The pitch lands well: it's cheap, it's fast, it doesn't require hiring a developer, and it comes with a badge you can put on your website that says "Accessible." For an overwhelmed nonprofit director or an HOA board member with no technical background, that sounds like the responsible choice.

The information gap is the problem. Most overlay buyers don't know what WCAG requires, don't know what screen readers need to work properly, and don't know that the overlay is creating new problems while claiming to solve existing ones.

What Actually Works

There's only one path to real accessibility: building it into the website itself.

Fix the code. Use proper HTML structure. Semantic headings, labeled form fields, descriptive link text, keyboard-navigable menus. These aren't expensive features. They're just good development practices that many developers skip because nobody asked for them.

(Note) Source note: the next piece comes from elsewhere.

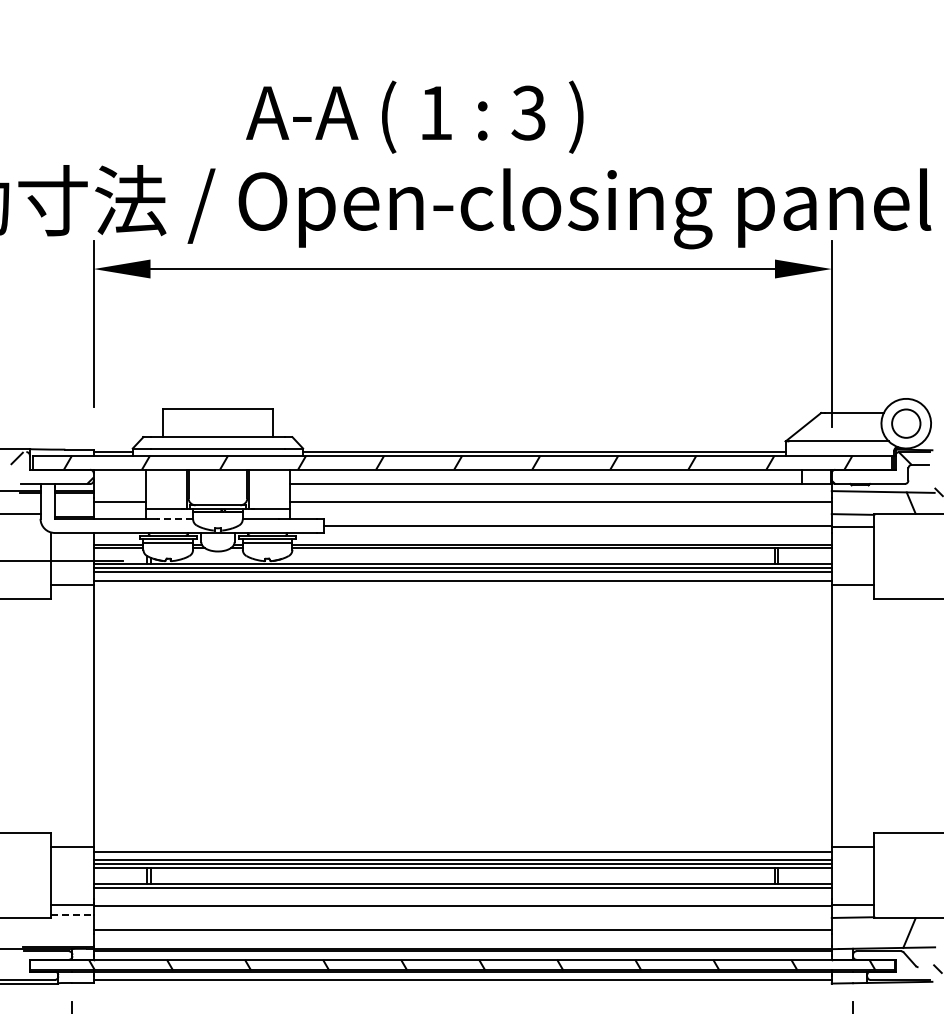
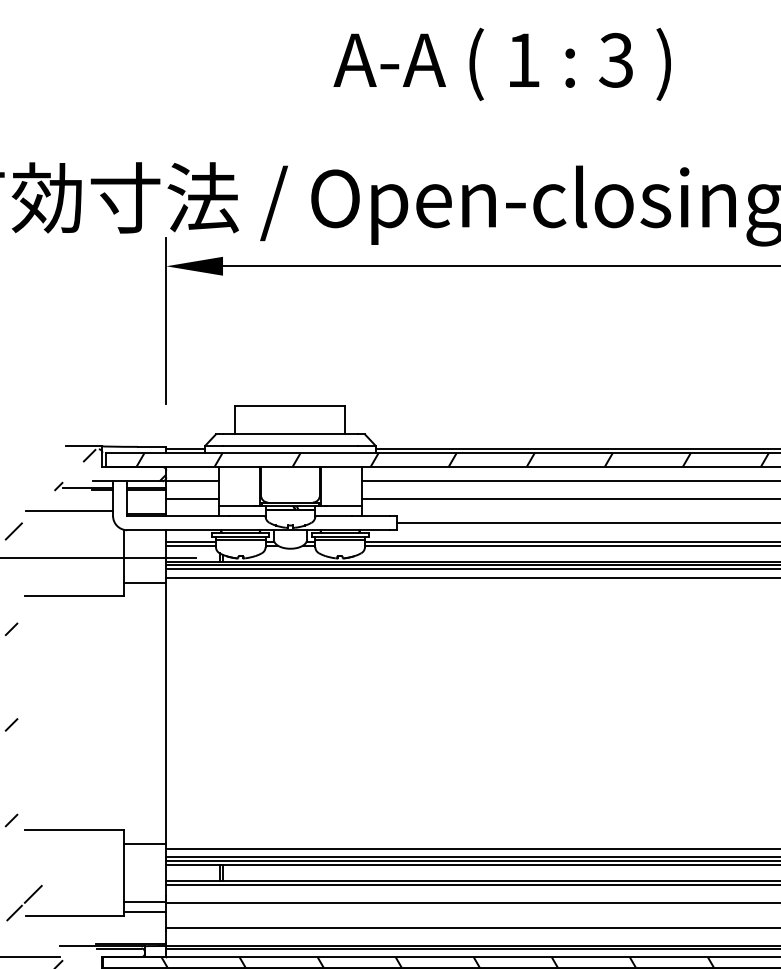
text: (414, 116) -> (502, 63), moved
line: (119, 484) -> (192, 481), added
line: (174, 518) -> (247, 515), dashed -> solid
line: (72, 915) -> (145, 912), dashed -> solid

Fix the content. Write meaningful alt text for every informational image. Add captions to videos. Structure documents with proper headings. Use plain language. These are content team tasks, not developer tasks, and they make a bigger difference than any toolbar widget.

Fix the design. Check your color contrast ratios. Make sure touch targets are at least 44x44 pixels. Design visible focus indicators so keyboard users can see where they are on the page. Ensure your layout works at 200% zoom without horizontal scrolling.

Test with real people and real tools. Run automated scans (axe DevTools, WAVE) to catch the easy stuff. Then do manual testing: tab through your pages, try a screen reader, complete your forms without a mouse. Automated tools catch 30-40% of issues. The rest requires human judgment.

Maintain it. Accessibility isn't a one-time project. Every new page, every content update, every design change can introduce new barriers. Build accessibility checks into your publishing workflow. Run scans monthly. Train your content team on the basics.

The Cost Comparison

An accessibility overlay costs $500 to $2,000 per year and doesn't make your site compliant.

A professional accessibility audit costs $500 to $5,000 one time and tells you exactly what's wrong and how to fix it.

Building an accessible website from scratch costs roughly the same as building an inaccessible one. The difference is the expertise of the developer, not the price of the project.

Remediating an existing site typically costs $2,000 to $10,000 depending on the size and severity of issues. That's real money, but it's a one-time investment that actually solves the problem. The overlay is a recurring cost that solves nothing.

What to Do If You Already Have One

If your organization currently has an overlay installed, here's a practical path forward.

Don't remove it immediately if you have no other accessibility measures in place. It's not doing much good, but removing it without a plan leaves you in the same spot.

Get an accessibility audit. Find out what your actual issues are and prioritize them by severity.

Start fixing the real problems. Begin with your most-visited pages and your most critical forms. Focus on keyboard navigation, form labels, alt text, heading structure, and color contrast.

Once you've made meaningful progress on the real issues, remove the overlay. At that point it's dead weight: costing you money, potentially interfering with screen readers, and signaling to informed visitors that you took a shortcut.

Replace the overlay badge with an accessibility statement. A page on your site that honestly describes your commitment, the standard you're working toward, known issues you're actively fixing, and a way for visitors to report barriers they encounter. That transparency builds more trust than any compliance badge ever could.

The Bottom Line

Accessibility overlays exist because the problem they claim to solve (making websites accessible to people with disabilities) is real and urgent. One in four US adults has a disability. The vast majority of websites have accessibility failures. Organizations genuinely need help.

But overlays are not that help. They're a product designed to be easy to sell, not to actually serve people with disabilities.

Real accessibility takes work. Not an unreasonable amount of work, but real work. And the organizations that do it right end up with websites that are better for everyone: faster, cleaner, easier to use, and more trustworthy.